How Steward OS monitors health

1. Components self-report their health

Every essential component, and most non-essential components regularly publish DiagnosticStatus messages. These statuses include the name of the component, its current health level, and a brief description.

2. The Health Monitor monitors all statuses

The Health Monitor, which is itself a ROS2 node, combines all statuses into a complete list. It inspects each status in the list with the help of a predefined list of checks. These are like unit tests, but they happen constantly during operation.

3. The Health Monitor makes a diagnosis and takes action

The Monitor has two jobs.
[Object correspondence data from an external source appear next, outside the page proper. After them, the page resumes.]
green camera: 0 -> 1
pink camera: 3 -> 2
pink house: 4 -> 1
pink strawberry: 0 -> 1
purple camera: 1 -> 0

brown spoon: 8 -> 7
First, it provides clear information to the user about Steward’s complete health. Think of this as the diagnostic panel on your car: Your car may display may warn you about low tire pressure or a faulty engine, but it doesn’t actually prevent you from trying to drive. It’s up to you, the user, to either operate the car or not.

Second, the Monitor disables operation if necessary. This makes it different from your car’s diagnostics. In serious failure conditions, the Health Monitor will actually block Steward from entering TELEOP or AUTO modes. See system-wide status levels

Example: Disabling TELEOP and AUTO

If the Monitor detects a motor failure, then it will disable both TELEOP and AUTO, as it is not safe to move the Warthog either autonomously or manually.
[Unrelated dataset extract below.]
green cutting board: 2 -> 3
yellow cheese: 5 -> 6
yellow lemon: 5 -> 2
Example: Disabling AUTO but not TELEOP

If instead the Monitor detects a Map Manager error, then it will disable AUTO but not TELEOP, as it is still safe for a human to control the robot.

System-wide status levels

🟢 Healthy

All systems are operating normally.

🟡 Warn

Steward can operate autonomously, but some features may be disabled or limited. For example, ground speed may be limited.

🟠 Teleop Only

Steward’s autonomy is unavailable due to a significant fault in the planning or perception systems, in a sensor interface, or some other critical component.

🔴 Out of Service

Steward OS is completely unavailable.

Checks

Interfaces

Is Steward OS connected to the Warthog or EcoSim?

Code BRIDGE_FAILURE
Inspects bridge/steward or bridge/warthog
Period 0.2s (5 Hz)
Triggers 🔴 Out of Service
Message Steward is unable to connect to the Warthog or the simulator and cannot operate.